Yields on U.S. Treasuries climbed to seven-month highs in Asian trading, partly because of concern about the U.S. deficit, before later settling back.

A warning from Moody's on a possible downgrade of Spain's credit ratings served as a reminder to investors of the risks to the global recovery heading into 2011, pushing the euro sharply lower.

The FTSEurofirst 300 stock index <.FTEU3> was also down a third of a percent, albeit after a seven-session winning streak.

In putting Spain's AA1 ratings on review, Moody's cited concerns about its mounting debt and 2011 funding needs.

Robert Ryan, FX strategist at BNP Paribas in Singapore, said the threat of a downgrade was not really a surprise given Spain's 10-year yield spread was about 250 basis points over Bunds.

This just focuses attention back on Spain, he said, referring to the rolling euro zone debt crisis.

The euro was at a three-month low to the Swiss franc.

There is an unwillingness among investors to hold riskier euro zone bonds over the year-end, so they are selling and going into Swiss francs, said Carl Hammer, currency strategist at SEB in Stockholm.

Against the dollar, the euro was down half a percent at $1.3316. The dollar was up 0.4 percent against a basket of currencies <.DXY>.

Globally, however, sentiment was being hurt by the Federal Reserve saying on Tuesday that the U.S. recovery was still too slow to bring down stubbornly high unemployment. Investors were also booking profits from a long autumn rally before year-end.

At its last policy meeting of the year, the Fed offered only a cautious nod to improving prospects for the U.S. economy and reaffirmed its commitment to buy $600 billion in bonds to stimulate growth.

The very first line of the very first paragraph is justification for what it's doing -- it talks about a recovery that just isn't strong enough to bring down the unemployment rate, said Mike Lenhoff, chief strategist and head of research at Brewin Dolphin Securities.

MSCI's all-country world stock index <.MIWD00000PUS> was down 0.4 percent.

Other factors weighing on risk appetite included a Bank of Japan tankan survey showing Japanese manufacturers' business sentiment had worsened for the first time in nearly two years.

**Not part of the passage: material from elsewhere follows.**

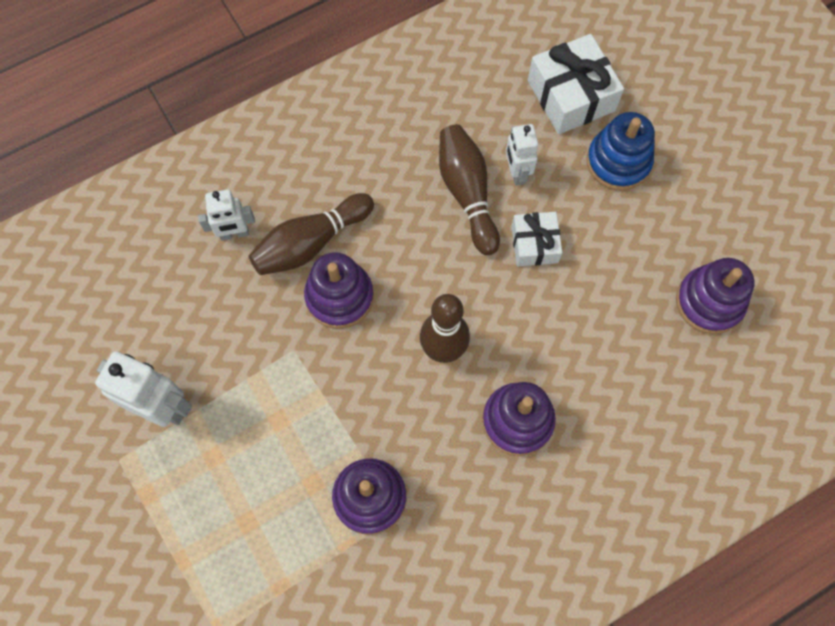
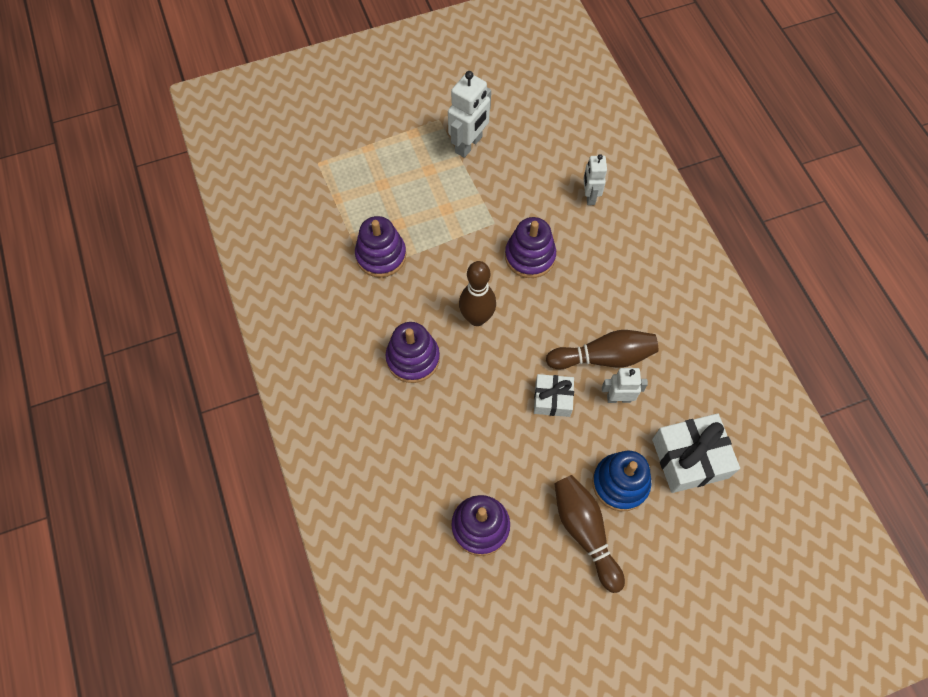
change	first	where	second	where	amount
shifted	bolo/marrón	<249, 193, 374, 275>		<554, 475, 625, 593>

U.S. Treasuries were flat, recovering from an earlier sell-off in Asian trading.

The yield on 10-year Treasuries rose in Asia to just above 3.5 percent, its highest level since mid-May, having climbed about 70 basis points so far this month. It was later yielding 3.461 percent.

The benchmark notes are on track for their worst month since April 2004.

Oil prices fell 75 cents to $87.53 a barrel after the Fed dampened expectations for a faster recovery.

Spot gold dipped to $1,390 an ounce, under some pressure from the firming dollar after opening little changed at just over $1,395.